Osmanlı döneminden önce de Haliç kıyılarının en önemli deniz fenerinin burada olması dolayısıyla “Fanarion” olarak bilinen semt, Osmanlı dönemiyle birlikte “Fener” adını almıştır 

Fener günümüzde adım başı rastlayabileceğiniz tarihi kilise, cami ve evleriyle İstanbul'un en özel ve keşfedilmesi gereken bölgelerinden biridir. Genellikle yerleşmek için Rum aileleri tarafından tercih edilmiştir. 1601 yılında Rum Patrikhanesi'nin semtteki Aya Yorgi Kilisesi'ne yerleşmesi ile birlikte bölgedeki Rum nüfusunda hızlı bir artış gözlenmiştir. Semt, günümüzde de patrikhaneden dolayı Ortodoks mezhebinin merkezi konumundadır.

 
Balat
Balat semti de tıpkı Fener gibi UNESCO tarafından Dünya Mirası Listesi'nde yer almakta, tarihi değer açısından Fener'le benzer özellikler göstermektedir. Ancak Balat'ın Fener'den küçük bir farkı vardır. Burası, Bizans döneminden itibaren yerleşmek için daha çok Musevi ailelerin tercih etmiş olduğu bir semttir.

Özellikle, 15. yüzyılda İspanya'dan Osmanlı İmparatorluğu'na göç eden Yahudilerin yerleşmeleri için, imparatorluk tarafından Balat'a yönlendirilmesi ile semtteki nüfus daha da artmıştır.

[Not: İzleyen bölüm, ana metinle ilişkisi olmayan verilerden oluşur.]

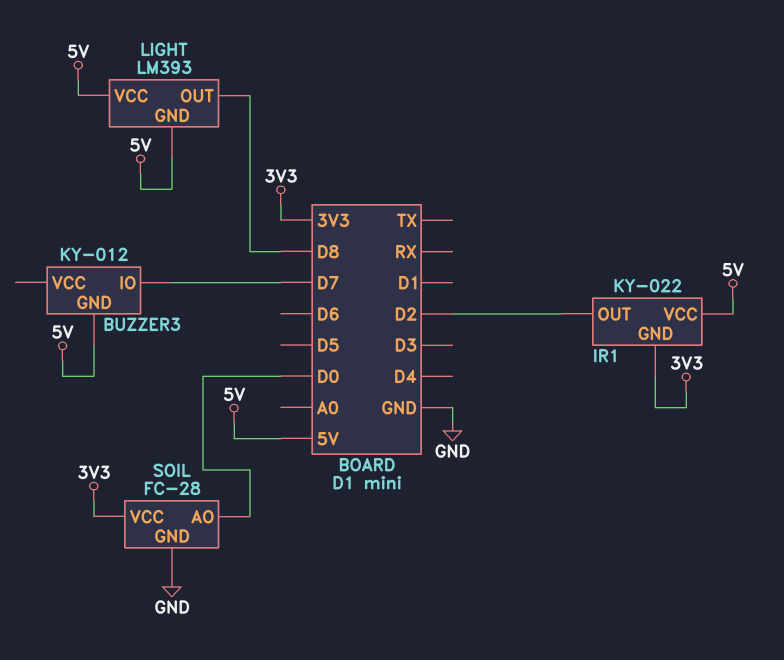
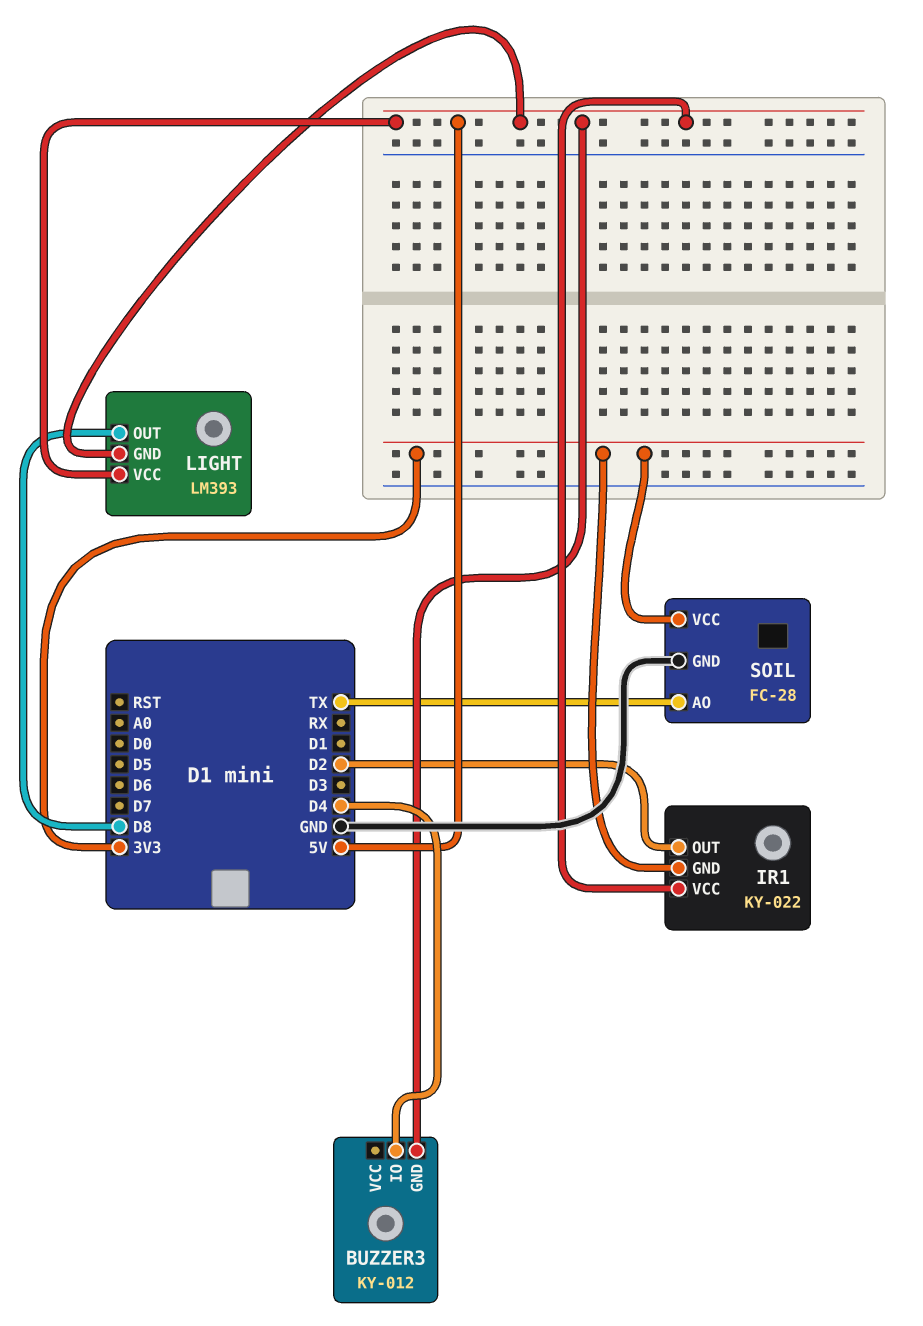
BUZZER3 pin IO: D7 -> D4
SOIL pin AO: D0 -> TX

Dönemin Osmanlı Padişahı II. Beyazıt, İspanyol Karalı Ferdinand'a yazdığı mektupta Yahudilerin Osmanlı ülkesinin kültürel dokusuna zenginlik katacağına inandığını ifade ederek, onları kabul etmekten büyük mutluluk duyacağını belirtmiştir. 

Semt, mimari yapısı, kilisesi, sinagogları, hamamları ve çarşısıyla bugün bile tarihi dokusunu korumakta ve adeta 2000'li yıllarda İstanbul'un ortasında yaşayan bir tarih sahnesi olarak karşımıza çıkmaktadır.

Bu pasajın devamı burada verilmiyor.